DUDLEY, Mass. - As the federal government continues to set its sights on a potential ban of TikTok, millions are still using the platform regardless of its possible security risks. Local users said they're aware of the concerns, but find a balance between enjoying the experience and giving up their privacy.
What You Need To Know
- Tik Tok users are balancing their privacy concerns while continuing to use the app
- Nichols College President Glenn Sulmasy fears the impact of its security risks could be felt for years to come
- A Nichols College cybersecurity student said users need to understand the risks
- The app averages more than 150 million monthly users in the United States
Ronnie Joseph is a graduate student at Nichols College studying cybersecurity, but he also describes himself as "TikTok famous."
“I’m an artist, I’m a rapper, I use TikTok for a lot," Joseph said. "I use it to promo my music, music videos, things like that, people give me more interactions there. I like to dance too, that’s a big thing on TikTok."
The artist in him sees what most users see - a platform to self express and share his creative interests with the world. On the other hand, his field of study keeps him on his toes when it comes to TikTok’s privacy concerns.
He’s not the only one on campus with a unique perspective on the controversial app. Nichols College President Glenn Sulmasy is a nationally recognized expert on national security.

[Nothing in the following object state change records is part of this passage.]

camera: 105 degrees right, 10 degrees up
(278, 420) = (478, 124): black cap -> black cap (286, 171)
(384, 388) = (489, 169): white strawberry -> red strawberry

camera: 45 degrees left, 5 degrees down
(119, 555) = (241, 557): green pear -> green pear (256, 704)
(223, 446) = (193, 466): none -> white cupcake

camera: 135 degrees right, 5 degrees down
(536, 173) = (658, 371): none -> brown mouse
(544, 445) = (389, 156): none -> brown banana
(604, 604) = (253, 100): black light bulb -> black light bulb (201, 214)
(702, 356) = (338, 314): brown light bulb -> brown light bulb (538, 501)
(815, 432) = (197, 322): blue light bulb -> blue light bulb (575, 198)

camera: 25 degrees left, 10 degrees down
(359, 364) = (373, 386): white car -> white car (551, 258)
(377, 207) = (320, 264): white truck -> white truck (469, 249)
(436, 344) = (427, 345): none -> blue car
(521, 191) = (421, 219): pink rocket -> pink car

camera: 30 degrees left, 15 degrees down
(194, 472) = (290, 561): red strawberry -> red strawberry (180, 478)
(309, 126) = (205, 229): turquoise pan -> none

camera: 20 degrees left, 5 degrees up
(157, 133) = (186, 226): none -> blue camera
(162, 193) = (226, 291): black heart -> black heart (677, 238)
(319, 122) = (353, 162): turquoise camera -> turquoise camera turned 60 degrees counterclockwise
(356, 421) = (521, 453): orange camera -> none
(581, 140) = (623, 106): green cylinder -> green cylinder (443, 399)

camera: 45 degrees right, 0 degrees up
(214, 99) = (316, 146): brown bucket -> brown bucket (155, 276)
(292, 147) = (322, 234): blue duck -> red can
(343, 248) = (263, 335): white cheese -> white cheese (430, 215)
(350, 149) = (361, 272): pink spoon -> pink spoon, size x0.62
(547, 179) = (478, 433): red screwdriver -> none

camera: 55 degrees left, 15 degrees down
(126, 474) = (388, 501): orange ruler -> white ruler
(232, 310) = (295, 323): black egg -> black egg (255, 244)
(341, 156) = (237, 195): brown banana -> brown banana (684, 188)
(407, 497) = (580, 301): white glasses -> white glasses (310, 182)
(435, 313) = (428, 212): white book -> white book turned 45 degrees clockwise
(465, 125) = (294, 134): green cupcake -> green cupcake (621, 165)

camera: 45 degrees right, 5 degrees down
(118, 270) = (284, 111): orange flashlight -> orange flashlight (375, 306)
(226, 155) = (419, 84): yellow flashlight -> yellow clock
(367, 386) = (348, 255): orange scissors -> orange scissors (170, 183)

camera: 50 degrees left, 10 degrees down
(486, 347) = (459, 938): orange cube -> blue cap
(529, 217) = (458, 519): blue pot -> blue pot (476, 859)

“It does have national security implications," Sulmasy said. "There is an understanding that the company that owns it is an affiliate of the communist party, so they get data on where you live, even what you’re typing as you’re using that app. That sort of data is particularly damaging to those in the national security field, whether that be in government, the military or even higher education.”
While the U.S., Canada and the U.K. have banned Tik Tok on government devices, Sulmasy fears the move won’t be enough to relieve those concerns when the information gathered by the app could cause damage for the next generation of leaders.
"They’re collecting data on U.S. citizens," Sulmasy said. "They might be a student, one of my students here, who might be the future governor of Massachusetts, who might be President of the United States, and they gather data and hold that data until a time they need to use it to gain leverage or some superior value over an individual or the country.”
But unless a wider ban of TikTok goes into effect, users like Joseph plan to keep the videos coming, but he’s aware of the risks that come with it.
“Users just have to understand since TikTok is now growing, we have to play a part in understanding what we do on TikTok and what we put out there," Joseph said. "We have to make sure we’re not putting the wrong things out there and people know how to use the application.”
TikTok averages more than 150 million monthly users in the United States. TikTok's CEO Shou Zi Chew testified before Congress Thursday as the U.S. considers further actions to restrict the app.